The Royal Columbian Hospital critical care physician has spent the last several years researching the issue. Initially something he worked on during his spare time, Dr. Reynolds – who is also the hospital’s medical director – now dedicates part of his professional life to the cause, and he’s been joined by a team of five others.
“We are delving into respiratory physiology and trying to push the envelope about what we understand about how the ventilator hurts people and how we can prevent that,” he says.
Dr. Reynolds and his team are the beneficiaries of funding by the TB Vets Charitable Foundation, which has partnered with Royal Columbian Hospital Foundation to support the research. A $250,000 investment has resulted in the TB Vets Charitable Foundation Professorship in Critical Care at Simon Fraser University.
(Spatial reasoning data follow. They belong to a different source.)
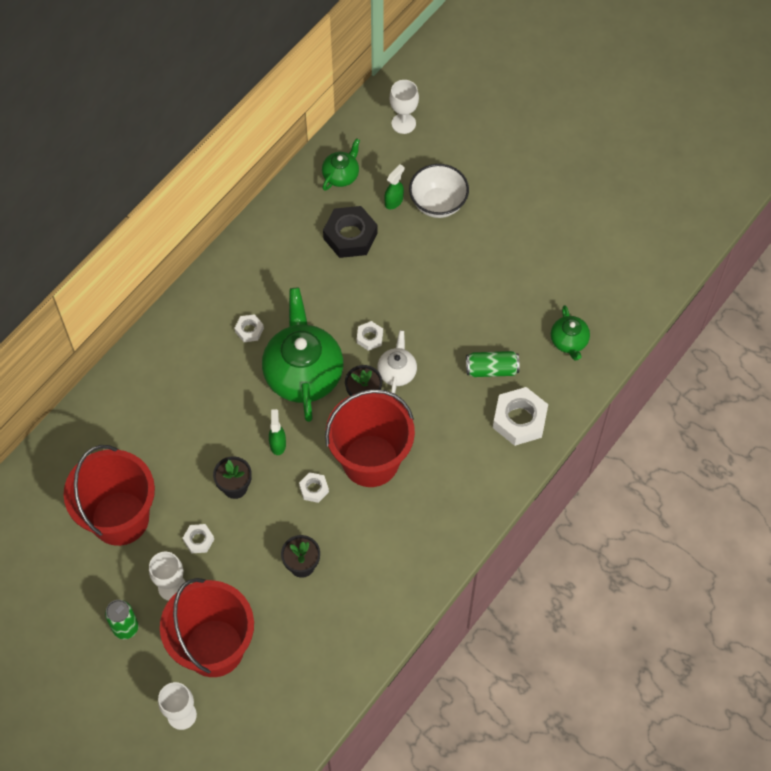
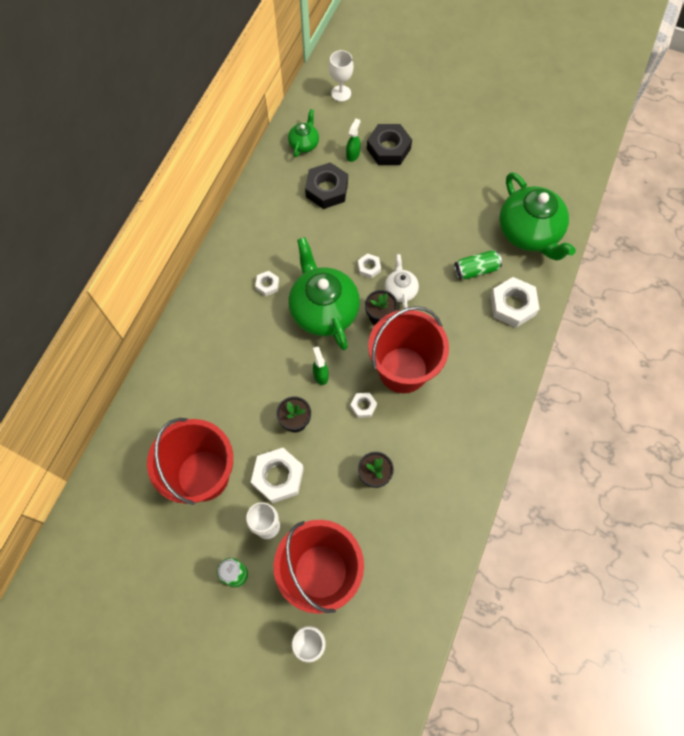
camera: 15 degrees left, 5 degrees up
(199, 540) = (278, 477): white nut -> white nut, size x1.94
(438, 203) = (388, 148): white bowl -> black nut
(569, 341) = (529, 233): green teapot -> green teapot, size x2.04

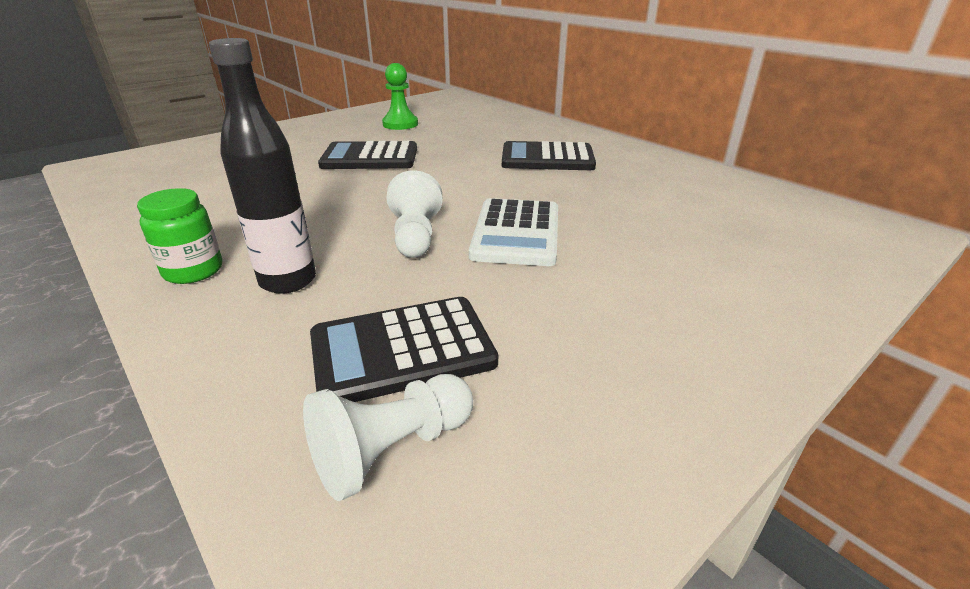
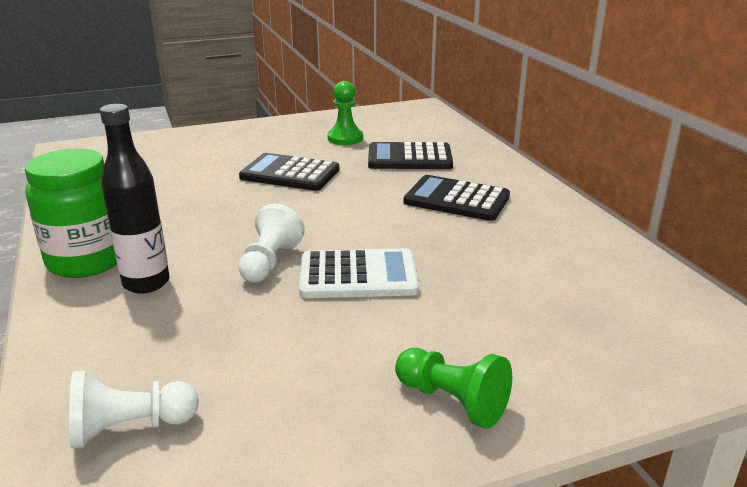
camera: 20 degrees right, 5 degrees down
(193, 271) = (87, 260): green jar -> green jar, size x1.69
(402, 350) = (188, 359): black calculator -> black calculator (409, 158)
(516, 233) = (358, 275): white calculator -> white calculator turned 120 degrees counterclockwise
(714, 328) = (452, 401): none -> green pawn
“Not only do I get to do good research, but I get to mentor folks that are going to be a real asset to patients in the future,” says Dr. Reynolds.
The research team includes Karl Fernandez and Liz Rohrs, two Royal Columbian respiratory therapists who are among the first in their profession in the country to be pursuing their PhDs. Cardiac nurse Michelle Nicholas is doing the same. Thiago Bassi, a neurosurgeon from Brazil, is also working on his PhD, and SFU student Marlena Ornowska has joined as a master’s student. Suzette Willems is clinical research coordinator.
“There’s no way that I could do this work without these team members,” says Dr. Reynolds. “I am pretty excited to see that they’re all developing into really strong researchers.”
The opportunity to grow the role of research at Royal Columbian is another great benefit, according to Dr. Reynolds.
“We have an opportunity to be transformational in the research structure that we are setting up,” he says. “I hope that we are able to set up research institutes and programs over time, and the reach of this investment will be far beyond the dollar spent.”
As for his research, Dr. Reynolds hopes it will lead to a significant shift in how mechanical ventilation is provided to patients in hospitals like Royal Columbian.
“I think this has a possibility of transforming our field.”